Klooster v City of Charlevoix
Page 6
June 9, 2011
Example # 6: Partial Interest
John, who was a single man at all relevant times, purchased Blackacre in 2004. In 2005, by quit
claim deed, John conveyed to himself and his son, Michael, as joint tenants, with rights of
survivorship. Several weeks later, but still in 2005, John died, leaving Michael as the sole
surviving co-tenant. Michael immediately conveyed a 1% interest in the property to his
daughter, Roberta, as a tenant in common. At the time, Roberta was a Michigan resident who
resided on the property, and the conveyance was made for the purpose of allowing her to claim
the Principal Residence Exemption. In 2007, Michael and Roberta conveyed to themselves, as
joint tenants, with rights of survivorship. Did the taxable value uncap in 2008?
Yes, there was a transfer of ownership as to an undivided 99% interest in the property. The original 1% conveyed to
Roberta in 2005 resulted (or should have resulted) in an uncapping of the undivided 1% interest which she received
as a tenant in common. This uncapping made Roberta an “original owner.” However, she was an “original owner”
of only an undivided 1% interest, as a tenant in common, with her father. When the joint tenancy interest was
created, the effect was that Michael, as the sole surviving co-tenant of the previous joint tenancy with his father,
John, could not rely on the fact that he was an “initial joint tenant” to exempt the conveyance of the undivided 99%
interest he still held, for the reason that when the previous joint tenancy terminated, he was not an original owner.

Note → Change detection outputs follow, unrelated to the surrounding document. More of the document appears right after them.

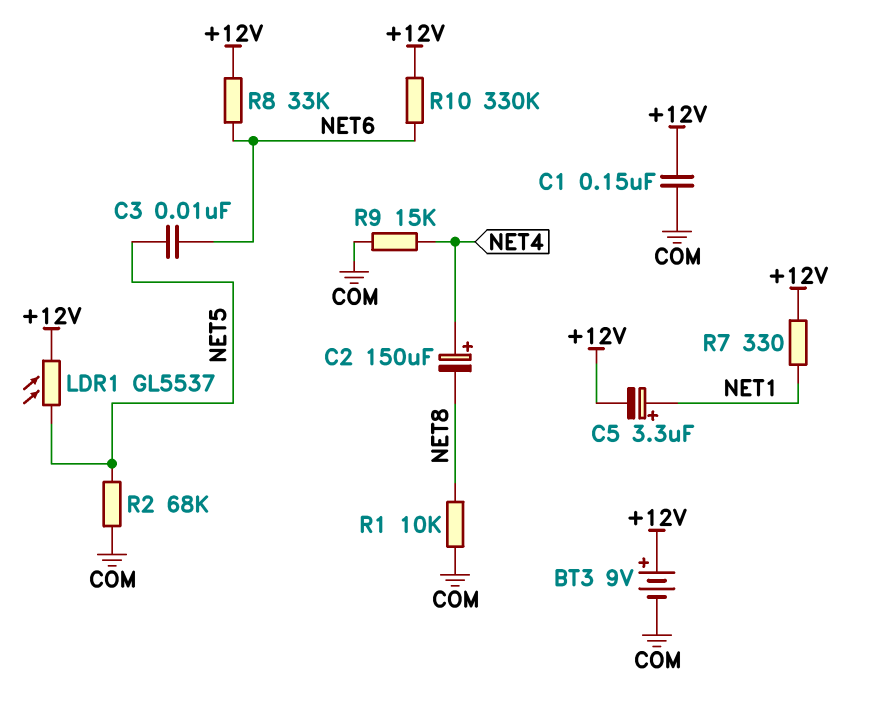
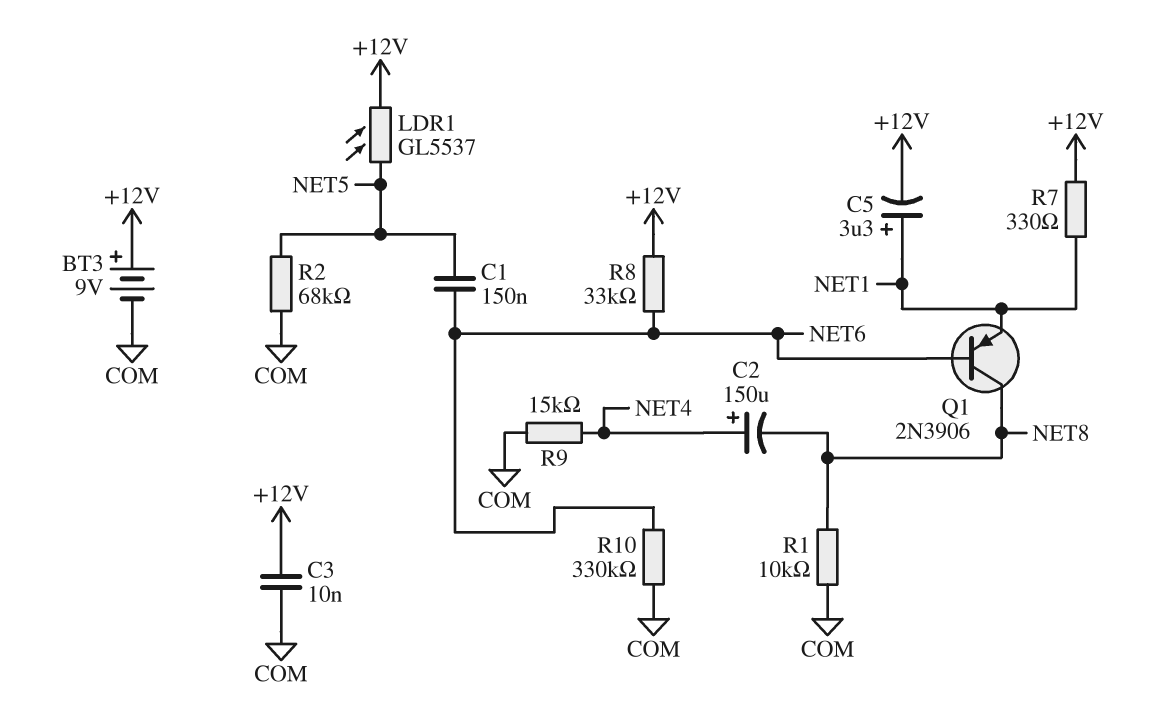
C1: 150nF (+12V, COM) -> 150nF (NET5, NET6)
C3: 10nF (NET5, NET6) -> 10nF (+12V, COM)
Q1: none -> PNP 2N3906 (B NET6, C NET8, E NET1)
R10: 330k (+12V, NET6) -> 330k (COM, NET6)

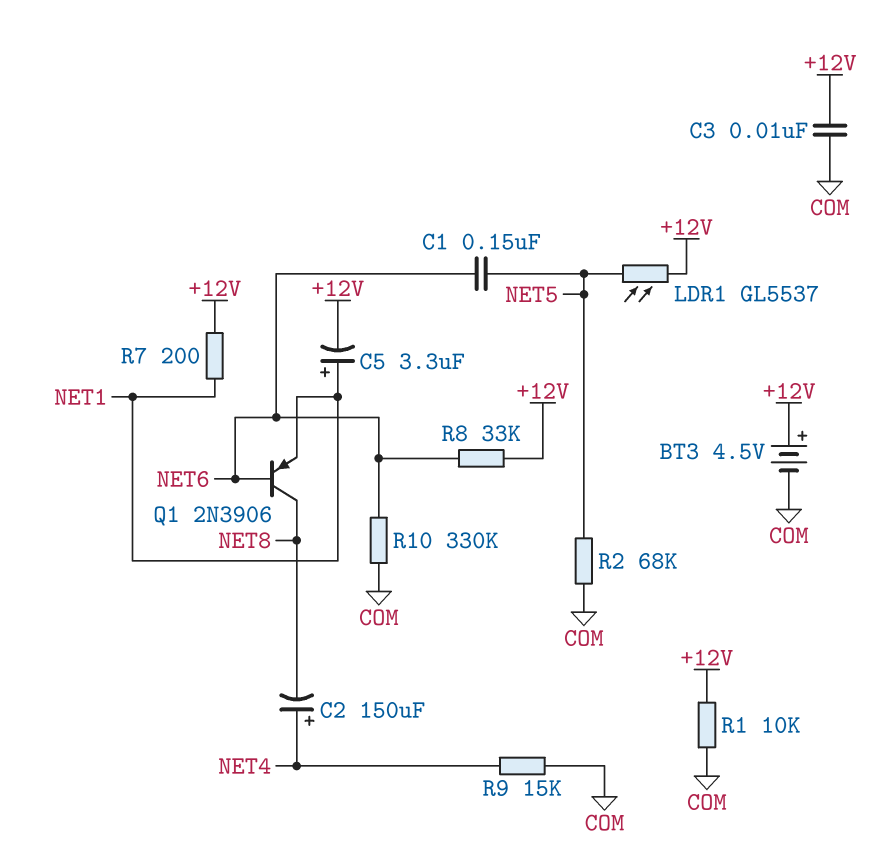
BT3: 9V (plus +12V, minus COM) -> 4.5V (plus +12V, minus COM)
R1: 10k (COM, NET8) -> 10k (+12V, COM)
R7: 330 (+12V, NET1) -> 200 (+12V, NET1)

He was not an “original owner” for the reason that he had not acquired his remaining 99% undivided ownership
interest in a transaction that resulted in an uncapping of the taxable value.
Please note, however, if multiple grantors hold as tenants-in-common, each tenancy-in-common interest must be
analyzed separately, and it is possible for a partial uncapping to occur, for the reason that a person may be an
“original owner” as to one tenancy-in-common interest, but not an “original owner,” as to the remainder of the
tenancy-in-common interests in the property.